Worst day in a while
This is the worst day I can remember in a long time. My son, who is severely autistic, was in major meltdown earlier - I've never seen him so bad. For an hour he was screaming at the top of his voice, throwing toys and even furniture about. I tried to stop him toppling over a chest of drawers and he went to physcially attack me - for a minute I was afraid of my own child. He may only be seven but he's strong. That look of pure rage in his eyes was terrifying. I'm sensitive at the best of times but my own child wanting to hurt me is just the ultimate.
I ended up putting him in his room - not ideal I know but my presence was making him worse it seems. I feel as though I just can't cope with this.

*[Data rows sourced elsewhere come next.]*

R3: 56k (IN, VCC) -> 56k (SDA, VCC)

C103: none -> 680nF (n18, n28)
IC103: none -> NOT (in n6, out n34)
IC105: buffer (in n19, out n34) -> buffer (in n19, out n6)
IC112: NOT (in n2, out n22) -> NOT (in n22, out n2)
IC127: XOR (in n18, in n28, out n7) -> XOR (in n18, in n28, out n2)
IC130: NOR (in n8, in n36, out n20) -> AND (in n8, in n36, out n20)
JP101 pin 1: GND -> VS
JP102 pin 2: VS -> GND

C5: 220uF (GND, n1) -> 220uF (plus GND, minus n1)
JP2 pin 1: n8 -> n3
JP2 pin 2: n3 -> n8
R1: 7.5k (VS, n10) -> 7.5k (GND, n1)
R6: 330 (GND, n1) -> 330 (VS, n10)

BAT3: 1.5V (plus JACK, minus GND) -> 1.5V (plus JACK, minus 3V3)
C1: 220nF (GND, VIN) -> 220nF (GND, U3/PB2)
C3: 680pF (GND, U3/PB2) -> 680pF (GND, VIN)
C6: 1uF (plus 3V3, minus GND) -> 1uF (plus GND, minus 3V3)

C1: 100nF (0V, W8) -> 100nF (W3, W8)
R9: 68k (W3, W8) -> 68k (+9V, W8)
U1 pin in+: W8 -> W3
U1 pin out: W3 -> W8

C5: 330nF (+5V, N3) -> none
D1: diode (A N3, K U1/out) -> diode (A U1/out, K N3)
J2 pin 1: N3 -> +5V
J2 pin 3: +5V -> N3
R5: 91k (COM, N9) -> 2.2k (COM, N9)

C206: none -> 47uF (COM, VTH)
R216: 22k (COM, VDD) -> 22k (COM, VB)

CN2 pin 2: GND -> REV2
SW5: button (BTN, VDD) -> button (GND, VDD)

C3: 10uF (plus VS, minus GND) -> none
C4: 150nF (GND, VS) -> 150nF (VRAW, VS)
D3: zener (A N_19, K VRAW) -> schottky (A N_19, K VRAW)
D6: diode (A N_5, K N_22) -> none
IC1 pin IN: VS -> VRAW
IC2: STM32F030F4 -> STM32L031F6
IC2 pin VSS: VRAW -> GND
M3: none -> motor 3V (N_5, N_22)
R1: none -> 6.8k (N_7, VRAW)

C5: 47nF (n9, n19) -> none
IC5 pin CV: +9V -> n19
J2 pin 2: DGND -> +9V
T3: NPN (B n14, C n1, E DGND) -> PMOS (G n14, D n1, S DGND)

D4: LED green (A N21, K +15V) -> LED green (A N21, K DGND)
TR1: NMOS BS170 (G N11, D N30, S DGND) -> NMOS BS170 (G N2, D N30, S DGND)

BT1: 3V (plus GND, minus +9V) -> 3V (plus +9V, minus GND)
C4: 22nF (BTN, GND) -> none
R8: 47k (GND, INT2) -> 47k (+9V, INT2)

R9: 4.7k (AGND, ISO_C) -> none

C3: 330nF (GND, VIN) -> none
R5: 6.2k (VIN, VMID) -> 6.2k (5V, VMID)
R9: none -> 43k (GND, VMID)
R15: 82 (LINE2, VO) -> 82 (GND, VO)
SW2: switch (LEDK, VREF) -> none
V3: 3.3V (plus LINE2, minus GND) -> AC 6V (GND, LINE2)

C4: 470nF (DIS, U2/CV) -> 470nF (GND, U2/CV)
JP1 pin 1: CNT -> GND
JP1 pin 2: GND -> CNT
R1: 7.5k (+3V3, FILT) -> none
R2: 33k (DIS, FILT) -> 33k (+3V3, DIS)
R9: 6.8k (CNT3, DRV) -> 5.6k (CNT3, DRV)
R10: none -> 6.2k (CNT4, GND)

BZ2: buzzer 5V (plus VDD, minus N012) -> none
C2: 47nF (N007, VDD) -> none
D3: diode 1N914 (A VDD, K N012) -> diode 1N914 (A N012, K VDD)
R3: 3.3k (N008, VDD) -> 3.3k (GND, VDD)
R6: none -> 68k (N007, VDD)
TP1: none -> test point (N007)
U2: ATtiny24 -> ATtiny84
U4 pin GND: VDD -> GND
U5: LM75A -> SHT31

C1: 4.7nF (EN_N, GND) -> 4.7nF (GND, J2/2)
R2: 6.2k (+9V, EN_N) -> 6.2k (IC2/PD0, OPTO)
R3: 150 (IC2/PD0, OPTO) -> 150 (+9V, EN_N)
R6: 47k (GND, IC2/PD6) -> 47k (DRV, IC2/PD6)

I've got someone coming at 2pm to help out thank goodness. i don't feel well at all. I can't stop crying now and needed to rant somewhere, sorry
I'm so sorry, Redplanet. I'm glad you've got help coming soon- you need a break. Hearing your child scream is always very stressful, and listening to him do it for an hour must have left your nerves in tatters.
As for the rage, try not to take it personally. You know he's not really angry at you, he's frustrated with the world and with himself. You're a great parent, he's just having a very bad day. And you're not ranting, just venting. Vent as much as you like.
I'm a parent of twins, and I know when they were small, I was often exhausted. But I really take my hat off to you- caring for a child with severe autism would be a much, much bigger task. Try to care for yourself as well, won't you? I hope your day gets a lot better from now on. All the best, Jenny.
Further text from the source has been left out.